Charles Taylor, a proposito della questione dell’identità, propone la metafora spaziale: dove sono? Come mi colloco? Dov’è per me il bene, dove sono i beni? Dal canto suo, Massimo Cacciari riscopre il senso etimologico arcaico – ad esempio omerico – dell’intelligenza, del nous, del noein: andare, tornare (si guardi al nostos, il ritorno).
Di nuovo la metafora spaziale: dove si situa tale andirivieni? Nell’aprirsi, nell’andare verso l’altro – così a me sembra – e nel tornare presso di sé, al fine dell’autoconoscenza e dell’autocoscienza: conosci te stesso! Un tentativo di rispondere alla domanda: chi sono? Ecco il nesso con il dilemma identitario: chi sono io? E dunque: dove sono?
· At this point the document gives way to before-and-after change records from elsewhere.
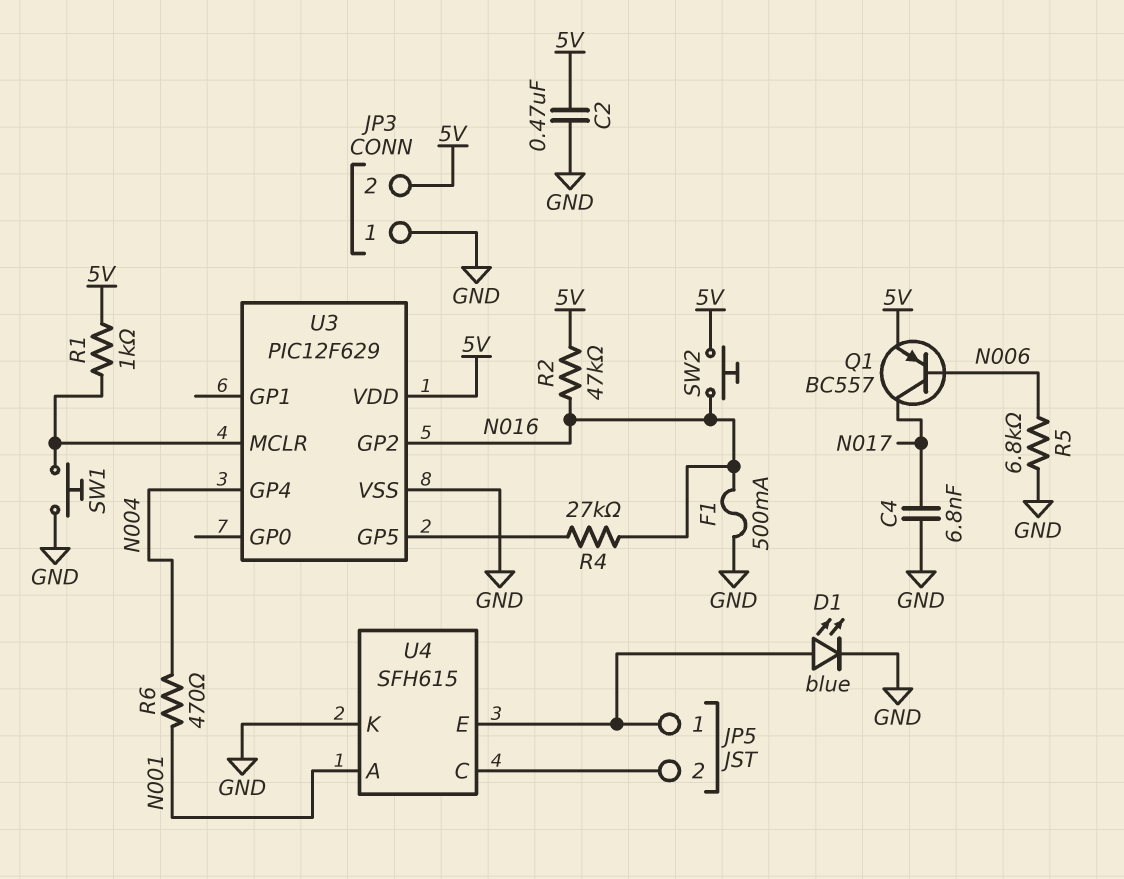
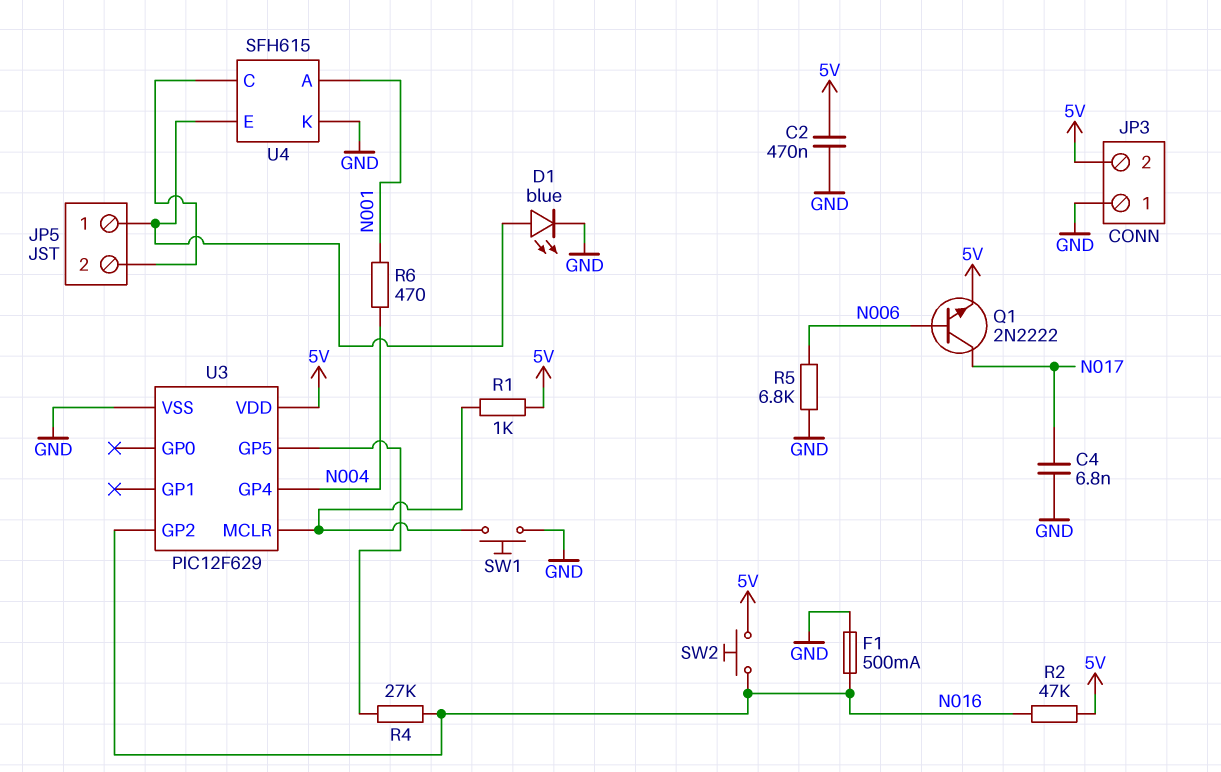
Q1: PNP BC557 (B N006, C N017, E 5V) -> NPN 2N2222 (B N006, C N017, E 5V)

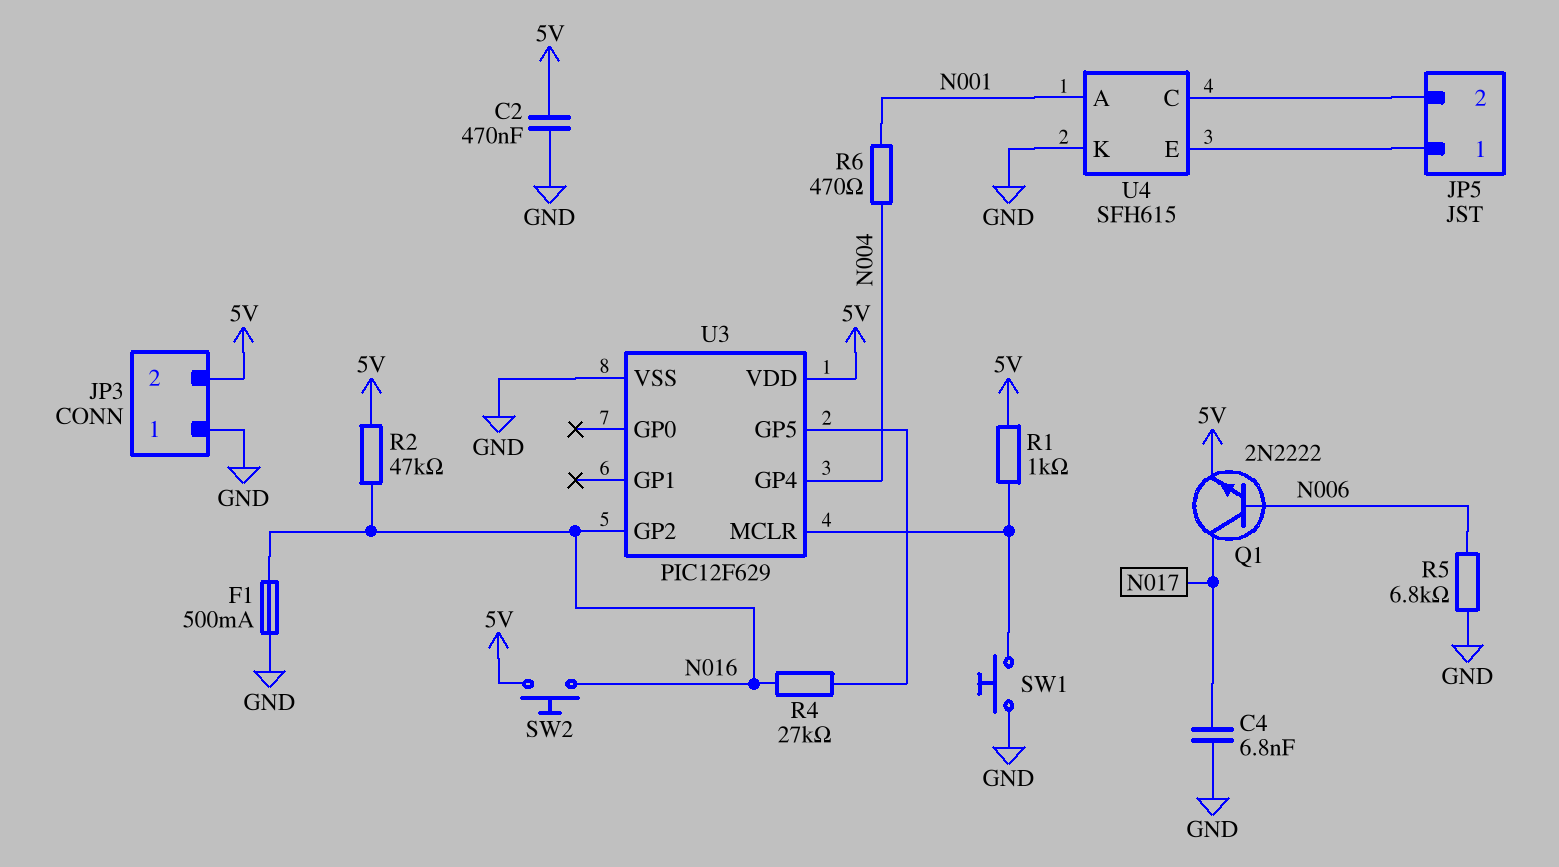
D1: LED blue (A JP5/1, K GND) -> none

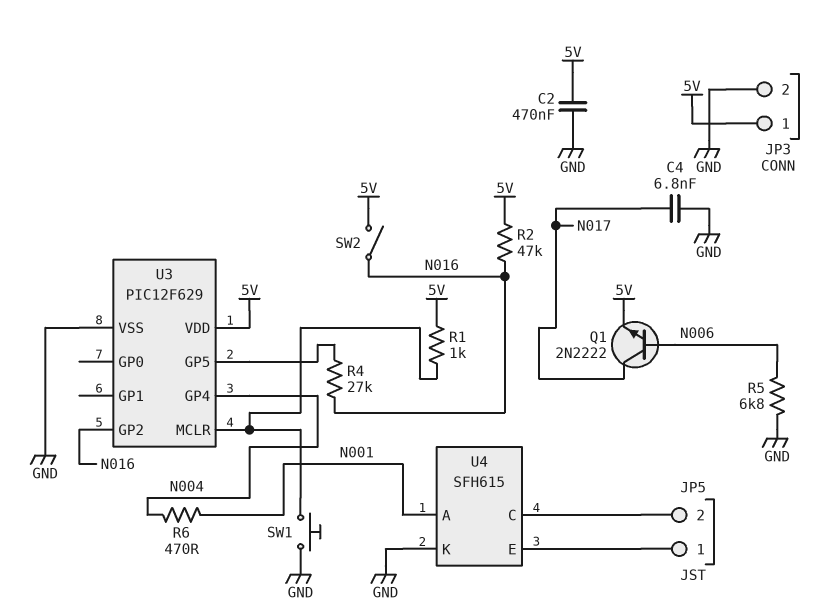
F1: 500mA (GND, N016) -> none
JP3 pin 1: GND -> 5V
JP3 pin 2: 5V -> GND
SW2: button (5V, N016) -> switch (5V, N016)

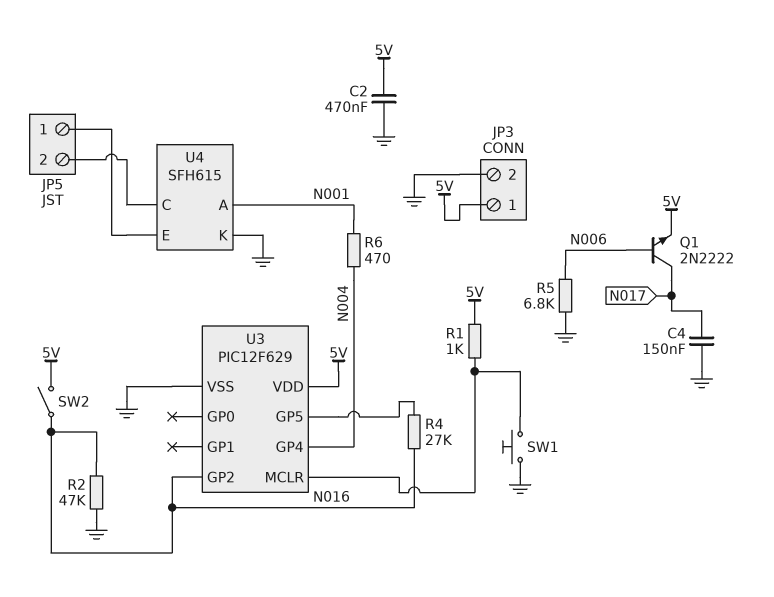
C4: 6.8nF (GND, N017) -> 150nF (GND, N017)
R2: 47k (5V, N016) -> 47k (GND, N016)

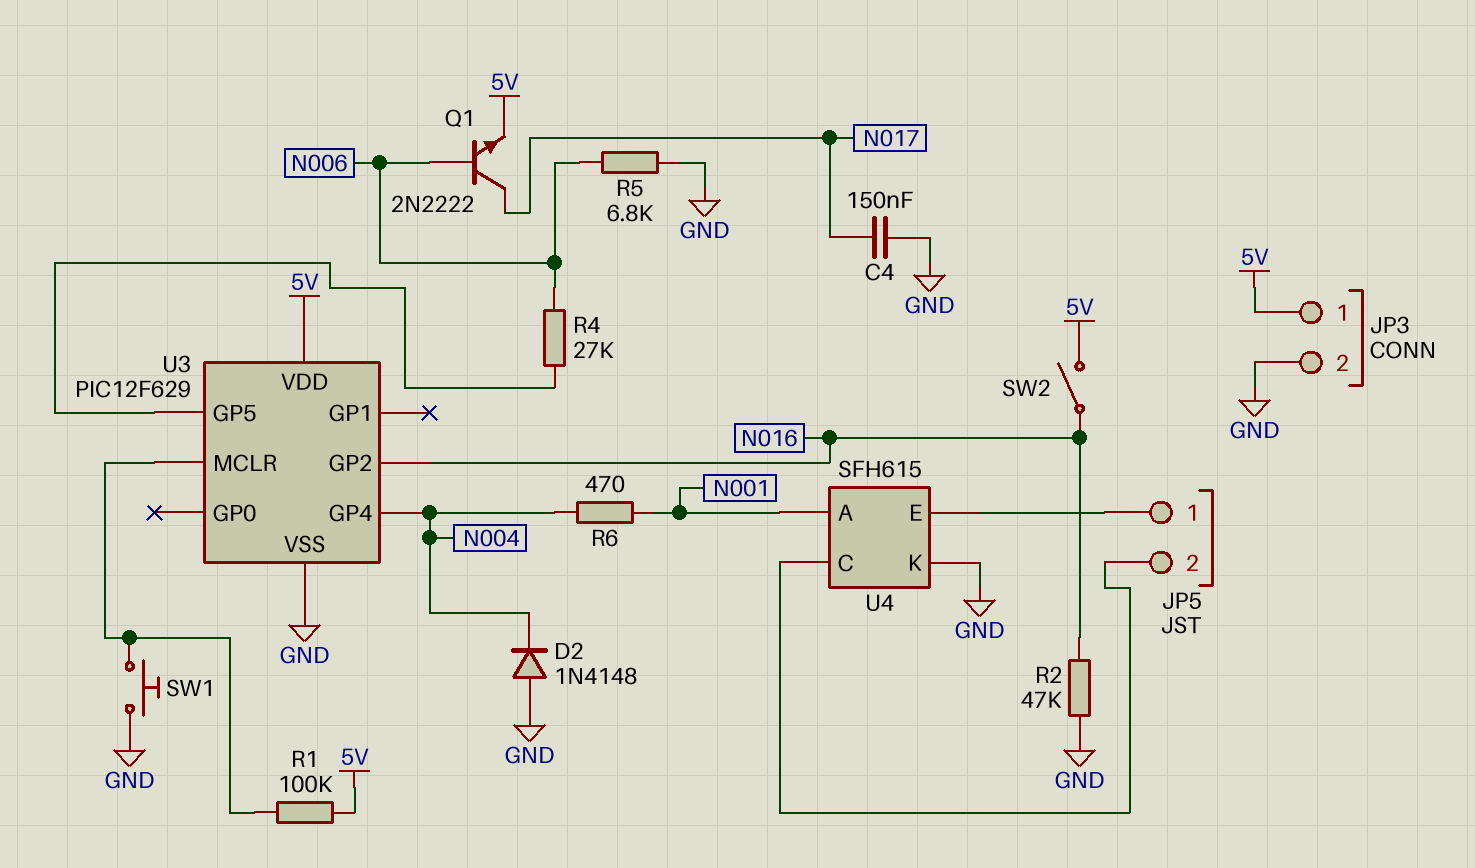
C2: 470nF (5V, GND) -> none
D2: none -> diode 1N4148 (A GND, K N004)
R1: 1k (5V, U3/MCLR) -> 100k (5V, U3/MCLR)
R4: 27k (N016, U3/GP5) -> 27k (N006, U3/GP5)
Così l’interrogativo metafisico per eccellenza – che cos’è? –, passando per il “chi sono?”, si “spazializza” e si concretizza in un “dove sono?”, che è il quesito classico dell’ebreo errante, riferito anche al divino: “Dov’è Dio? Dove sei, Signore?”. Non solo: il Tu facilmente diviene un tu: “dove sei, amico/a mio/a?”. Che, di nuovo, corrisponde a: “chi sei?”. Immaginiamo una bimba o un bimbo di Gaza; nella sua situazione, l’unico, possibile quesito identitario è proprio quello “geografico”: “dove mi trovo?”. E la risposta più probabile credo che sia: “all’inferno”.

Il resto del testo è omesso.